With few exceptions, wartime rape largely begins and ends with men. But that doesn’t mean that men can’t be victims. While some may be raped themselves, many more are forced to watch as their wives or sisters or daughters are raped, part of a wartime strategy to intimidate and demoralize a population.
It’s an exceedingly effective one. Even when they don’t witness the crime, men often feel guilty and emasculated when their wives are raped, and don’t know how to reassert their role in the family—except through violence and rejection. “We men don’t have fistulas that need to be repaired, but we have a trauma that needs healing,” says Fabien Mwira, a Congolese man from Goma whose wife, Judith Niraneza, was raped in a 2007 attack on their village.
Read more: The Secret War Crime
Most rape recovery programs in the Democratic Republic of Congo focus on women, but one organization, Promundo, has partnered with a local NGO called Living Peace to help the male partners of rape survivors.
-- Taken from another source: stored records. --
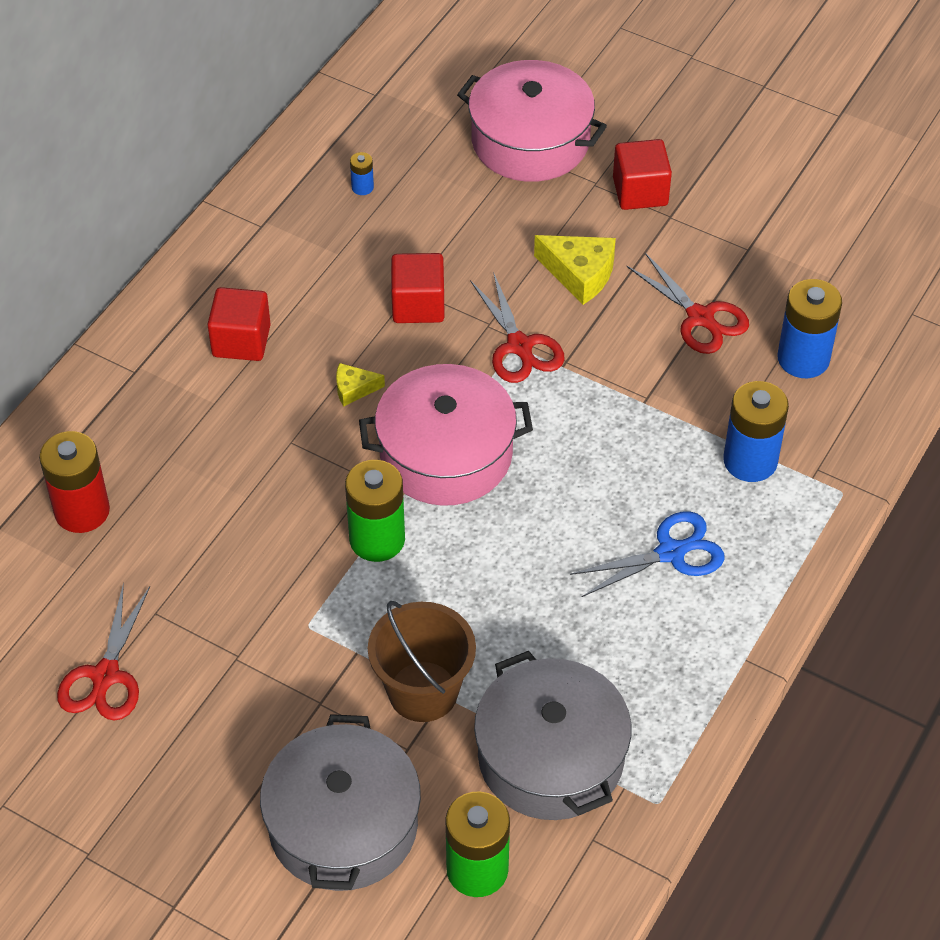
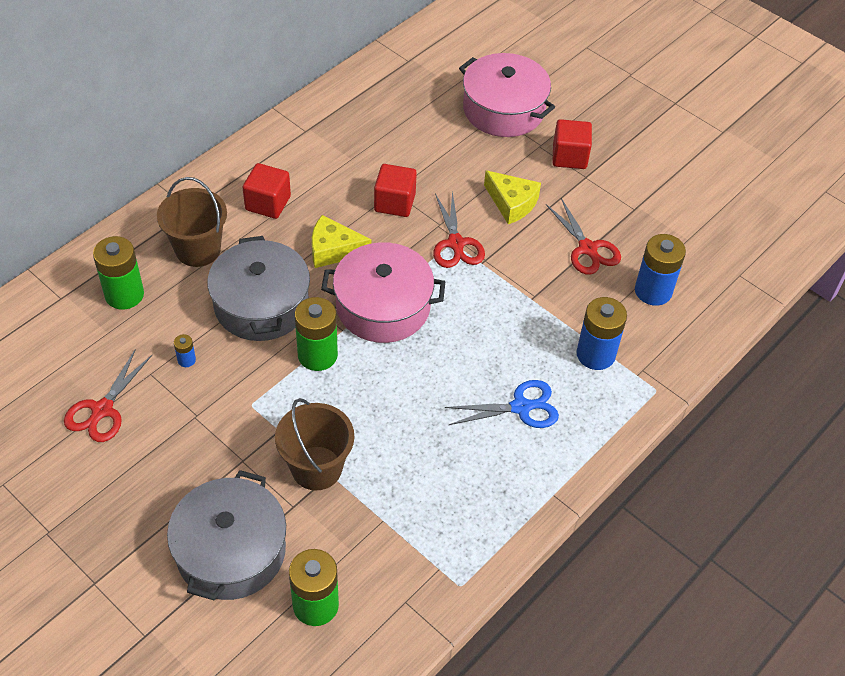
camera: 10 degrees right, 0 degrees up
(82, 511) = (124, 295): red battery -> green battery
(164, 426) = (198, 249): none -> brown bucket
(354, 389) = (333, 250): yellow cheese -> yellow cheese, size x1.76
(362, 187) = (381, 118): blue battery -> blue battery (186, 360)
(550, 757) = (392, 535): grey pot -> grey pot (261, 304)

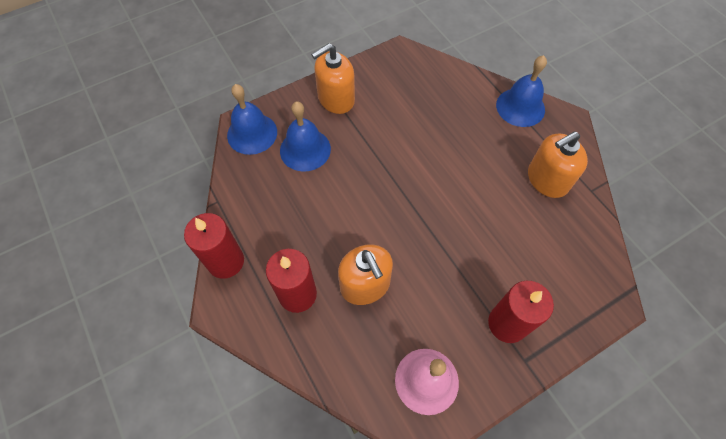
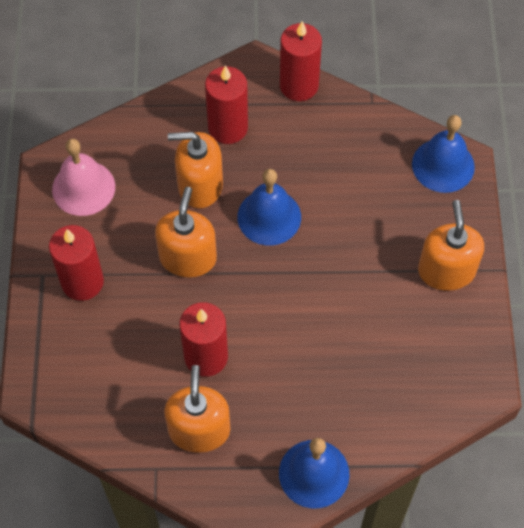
camera: 120 degrees right, 0 degrees up
(305, 149) = (390, 206): blue bell -> blue bell (269, 217)
(432, 257) = (188, 257): none -> orange soap dispenser
(497, 203) = (206, 357): none -> red candle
Over a 15-week series of guided group therapy sessions, the men learn about rape, but also about how to be better husbands, fathers and leaders. “Yes, it’s important to focus on the victims of sexual violence, and even on the children born of sexual violence,” says Benoit Ruratotoye, Living Peace’s Goma-based founding psychologist. “But to complete the circle, to really help this society change, we need to involve the author of this violence: men.”
For both Mwira and his wife Niraneza, the program changed their lives for the better. Mwira says that helping the men is an essential part of helping a country recovers from rape in wartime. “It is just as important for bringing peace to our communities that we be healed as it is for the women to be healed,” he says.